E quando sei tornato a casa cosa ti hanno detto?
Rachele mi è corsa incontro già in campo. Conosce bene Bellingham, con lui ha molto feeling. E’ un ragazzo d’oro, un gentleman. Quel video durante l’intervista con Del Piero a Sky mi commuove al punto che faccio fatica a rivederlo. Mia moglie invece mi ha detto di riprendere fiato. Farò una scappata a Settimo per mia mamma e poi andrò in montagna in completa solitudine. Infine, riprenderò la famiglia e andremo in vacanza in Sardegna.
62 anni e ancora tanta voglia di fare: ma dove vuole arrivare Antonio Pintus?
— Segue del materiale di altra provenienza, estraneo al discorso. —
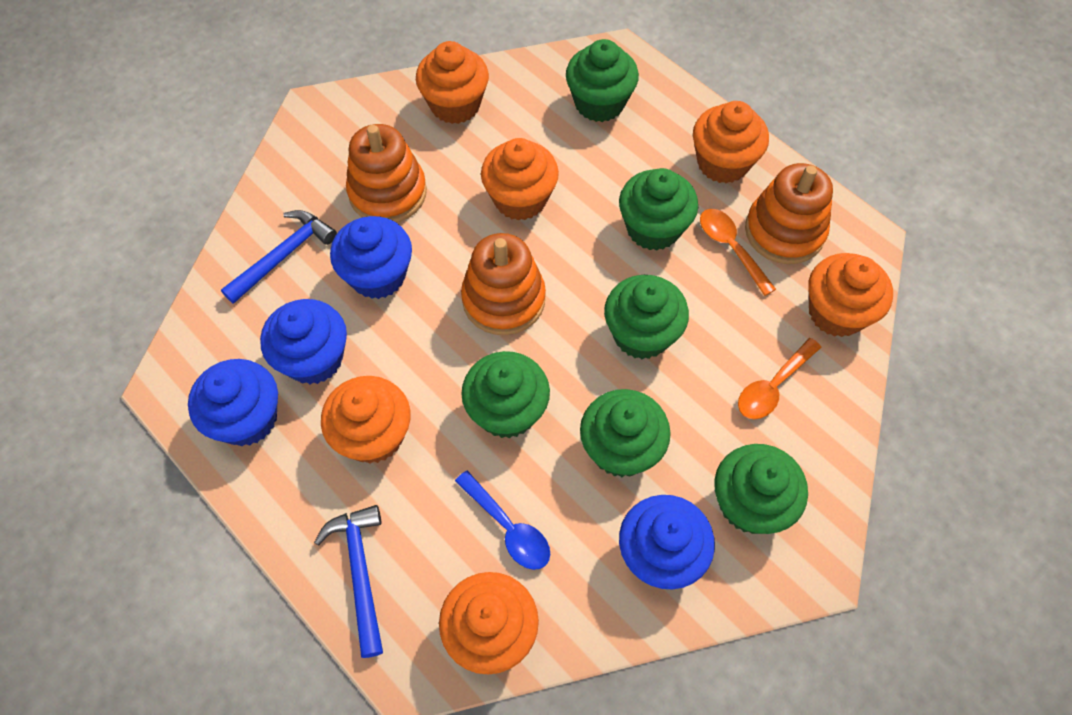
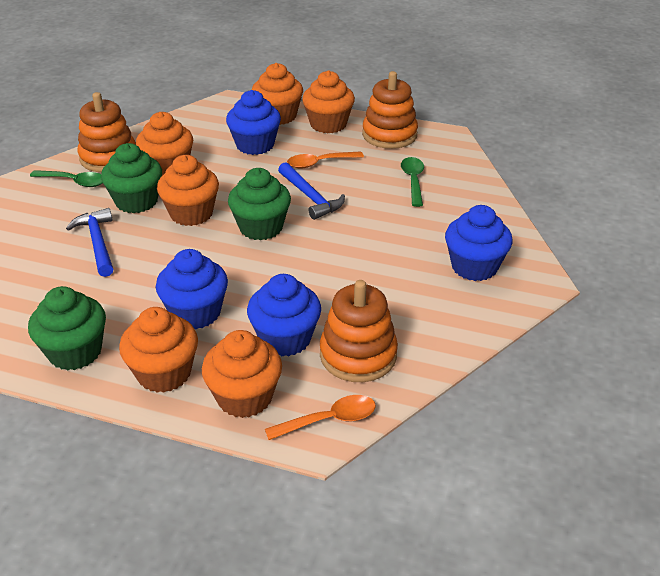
blue spoon: 1 -> 0
green cupcake: 6 -> 3
green spoon: 0 -> 2

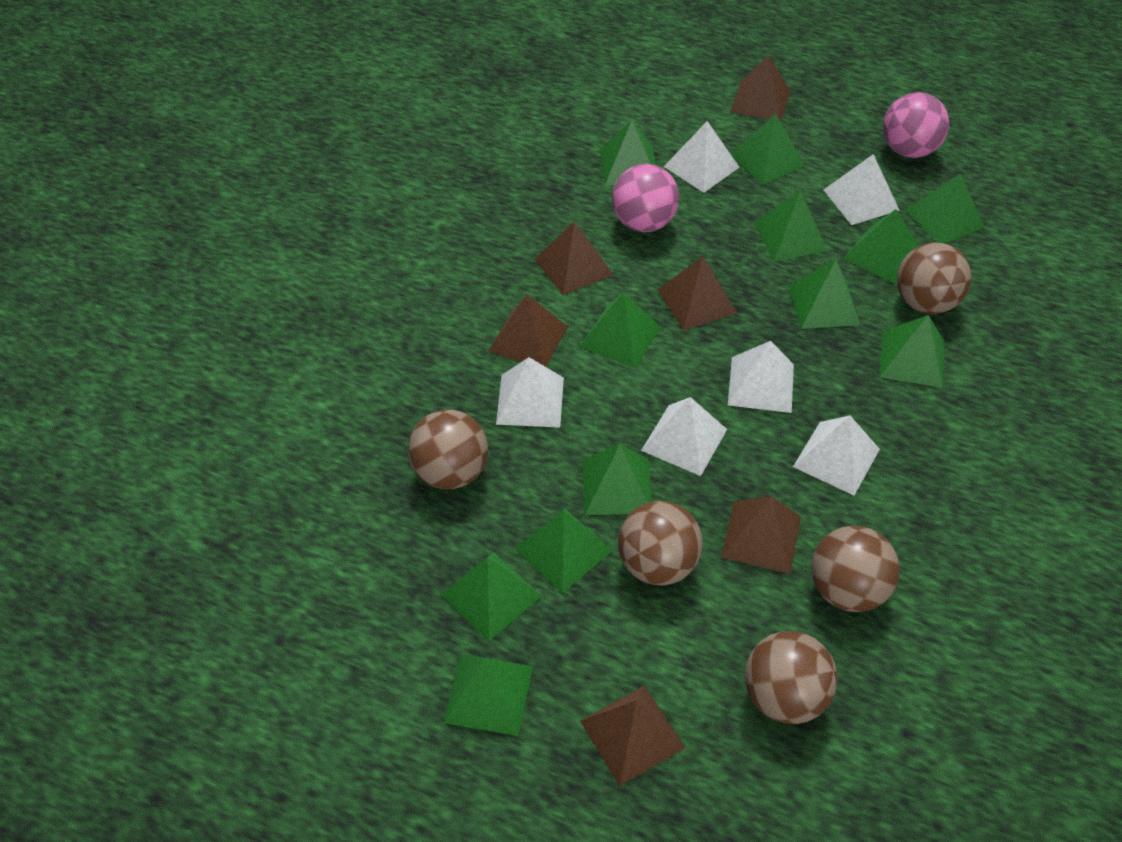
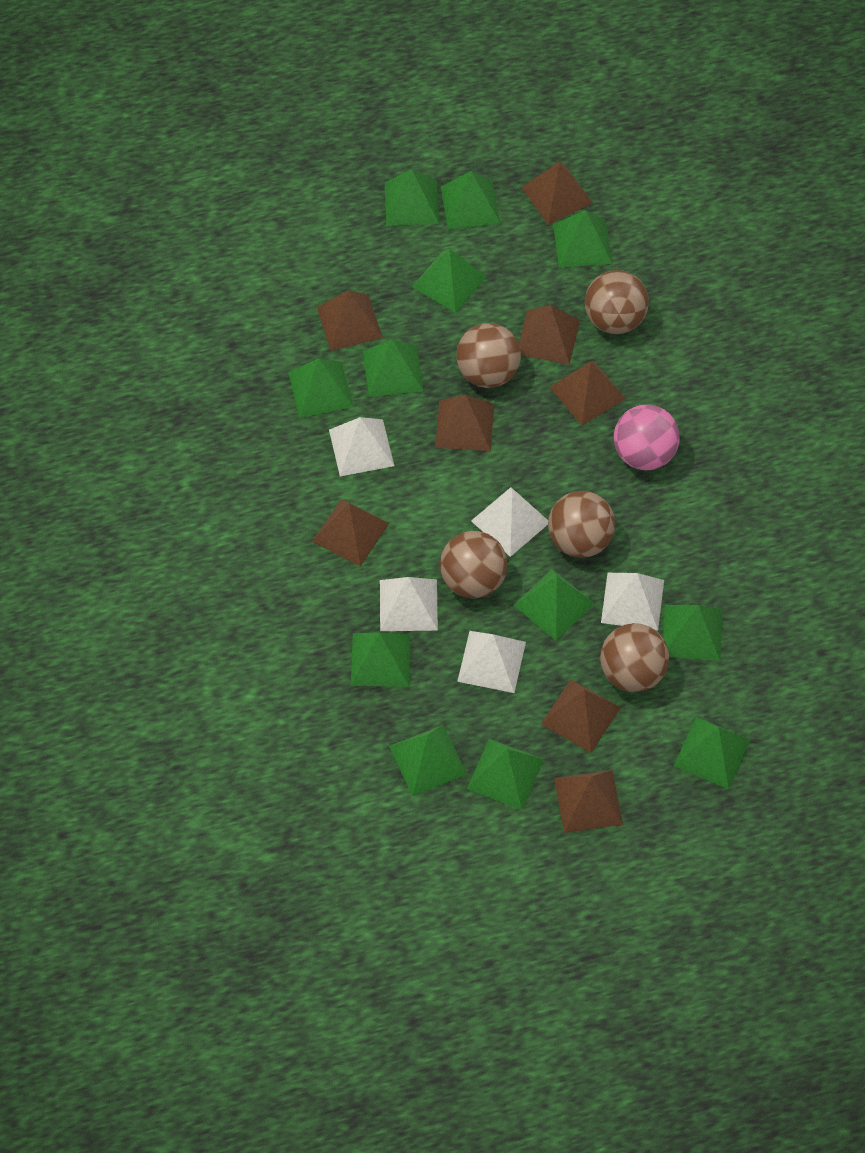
brown pyramid: 6 -> 8
pink ball: 2 -> 1
white pyramid: 6 -> 5

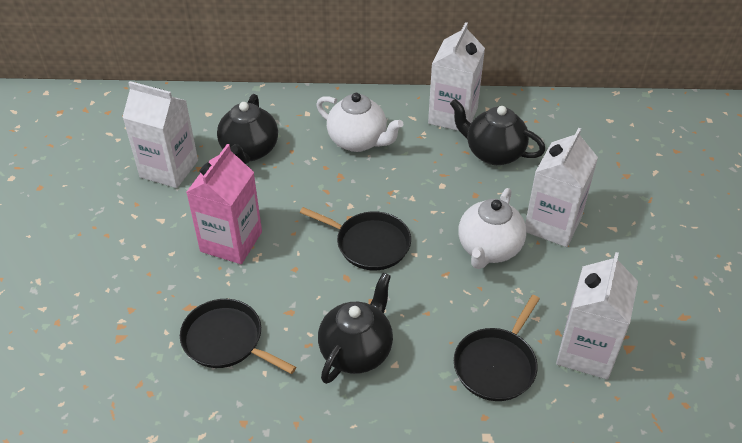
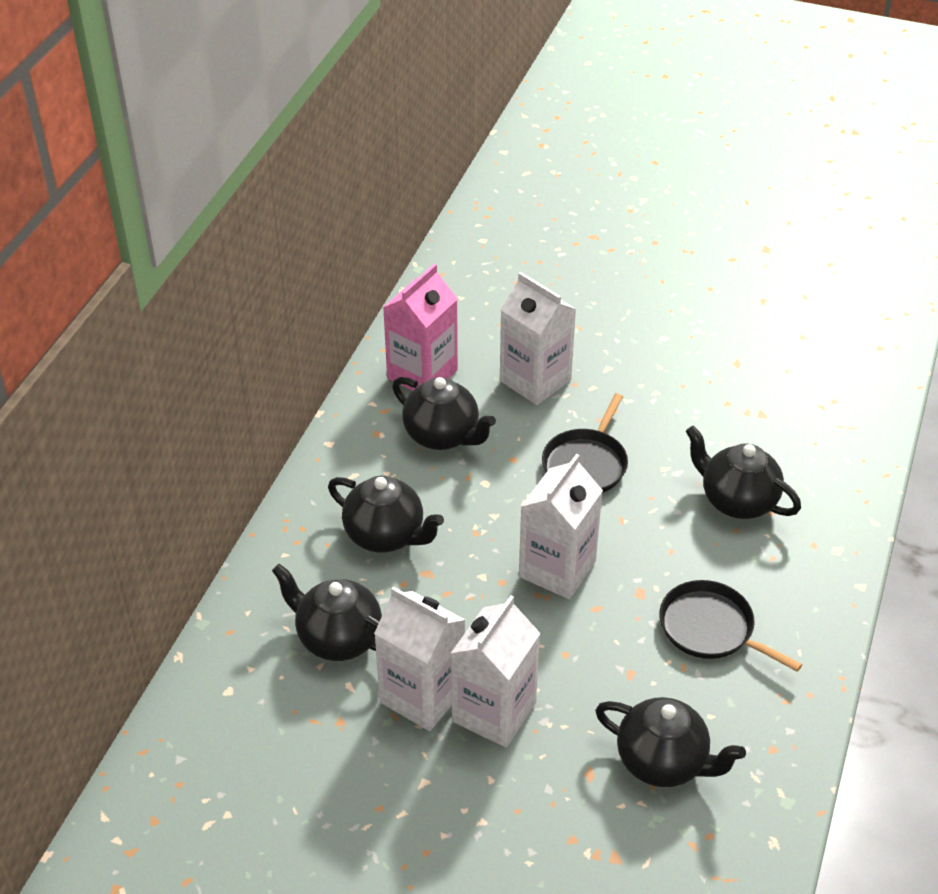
black pan: 3 -> 2
black teapot: 3 -> 5
white teapot: 2 -> 0

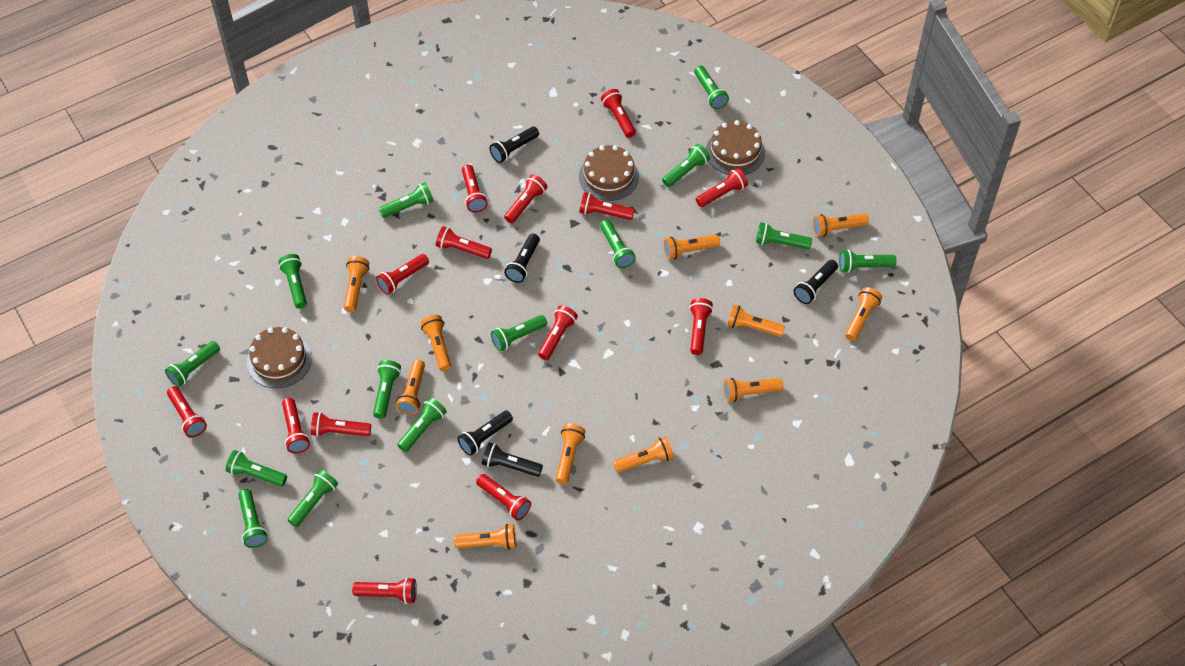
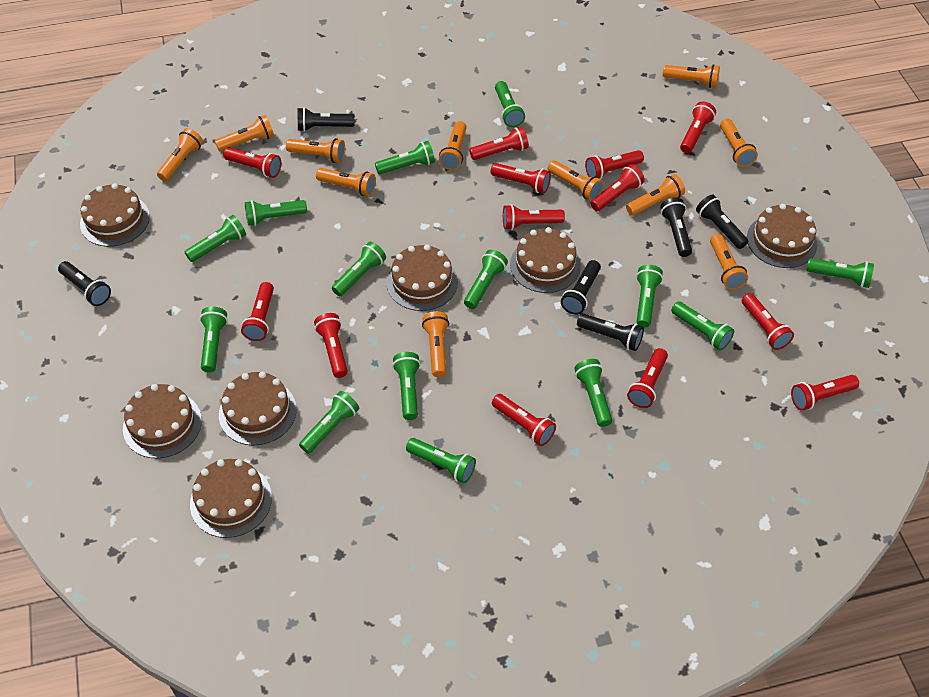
black flashlight: 5 -> 6
brown cake: 3 -> 7
red flashlight: 14 -> 13

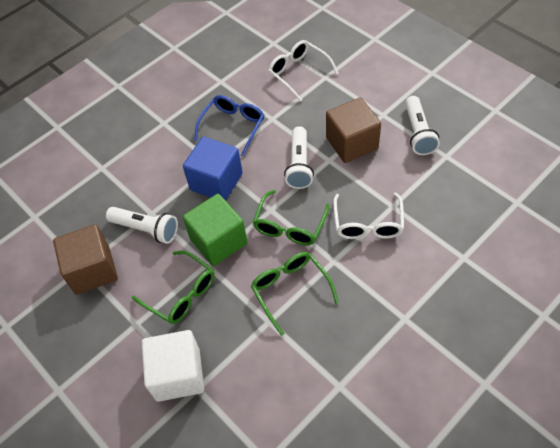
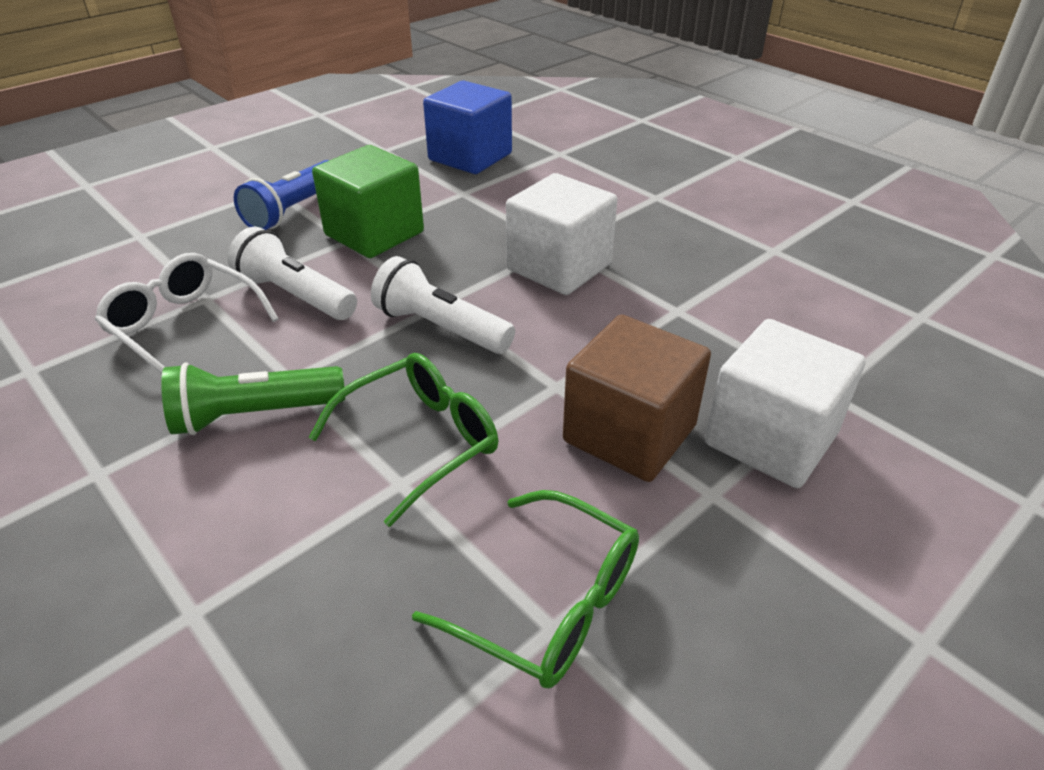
blue flashlight: 0 -> 1
blue glasses: 1 -> 0
brown cube: 2 -> 1
green flashlight: 0 -> 1
green glasses: 3 -> 2
white cube: 1 -> 2
white flashlight: 3 -> 2
white glasses: 2 -> 1

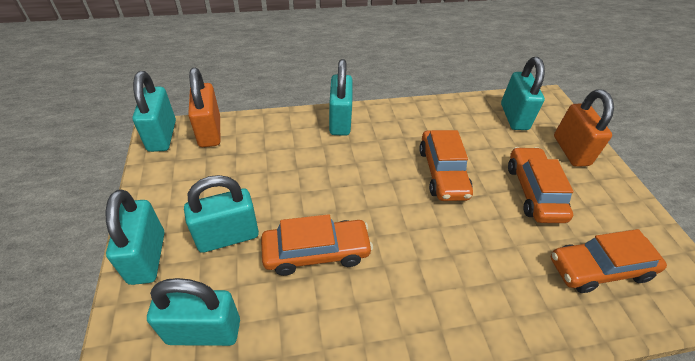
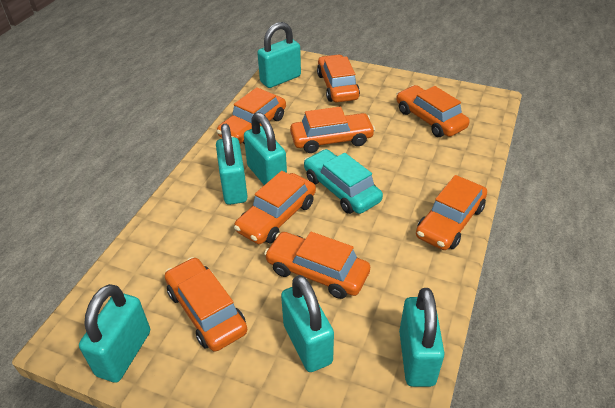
orange car: 4 -> 8
orange padlock: 2 -> 0
turquoise car: 0 -> 1

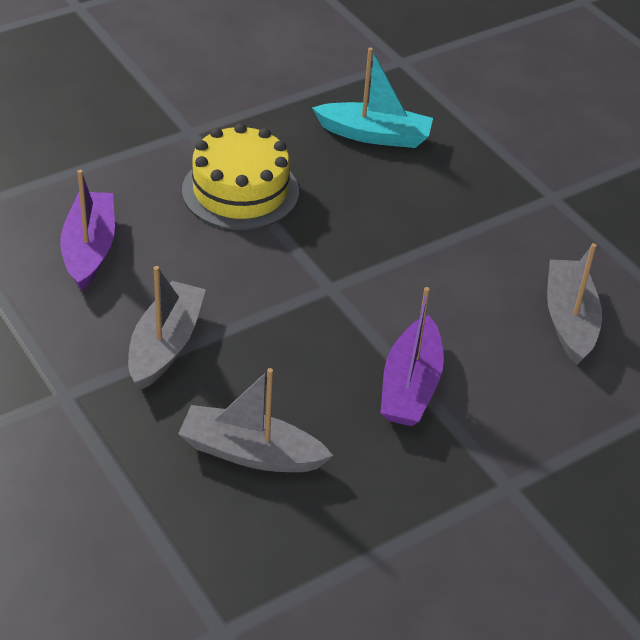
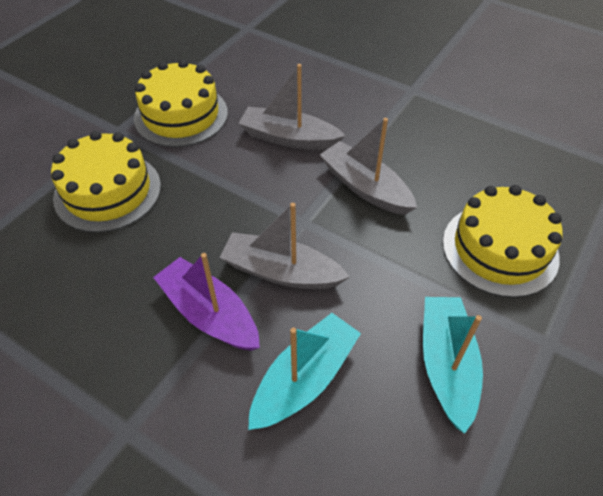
purple boat: 2 -> 1
turquoise boat: 1 -> 2
yellow cake: 1 -> 3

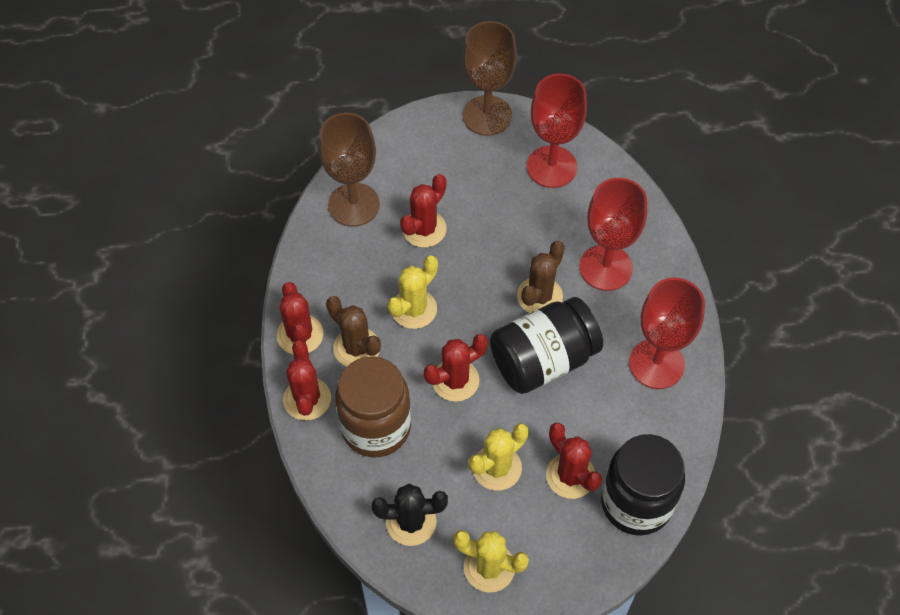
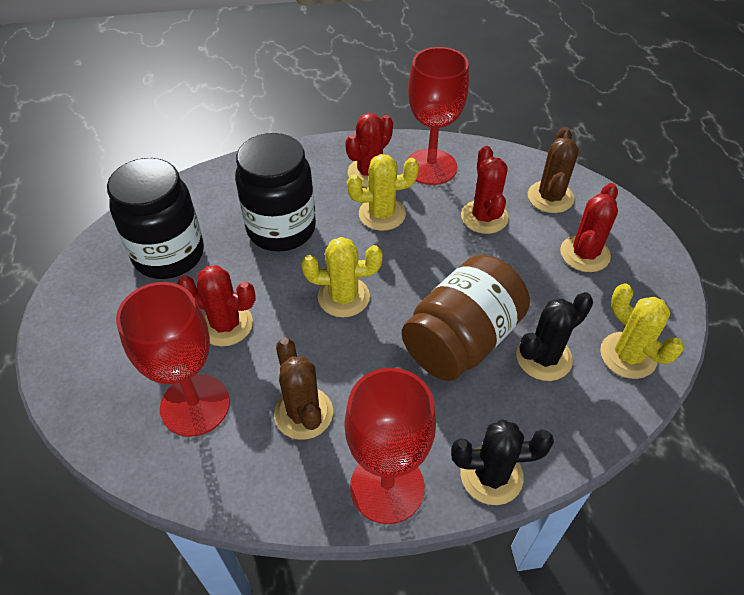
black cactus: 1 -> 2
brown goblet: 2 -> 0
red cactus: 5 -> 4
Non mi sento arrivato e non guardo mai quello che ho fatto. Non guardo mai neanche le fotografie, i video o altre cose del passato. Guardo soltanto il presente e il futuro. Ho fatto otto finali di Champions, è vero, ma non le ho giocate io: mi ritengo un componente che aiuta i giocatori ad arrivare ai massimi livelli. Non voglio essere io il protagonista. Infatti non sono sui social, anche se qualcuno usa il mio nome e l’ho fatto presente. Tra l’altro è un profilo che ha molti follower ma, ripeto, non sono io. I tifosi, durante le operazioni di riscaldamento, mi acclamano, fanno dei cori per me. L’affetto delle persone mi emoziona, certo, ma mi sembra sempre incredibile perché non sono un personaggio mediatico e raramente rilascio interviste, soltanto quelle che consente la società, come in questa occasione.
Però sì: ho ancora qualche obiettivo da raggiungere, ma uno in particolare lo so soltanto io, nemmeno mia moglie. Riguarda la preparazione fisica e lo sport. E spero un giorno di raggiungerlo.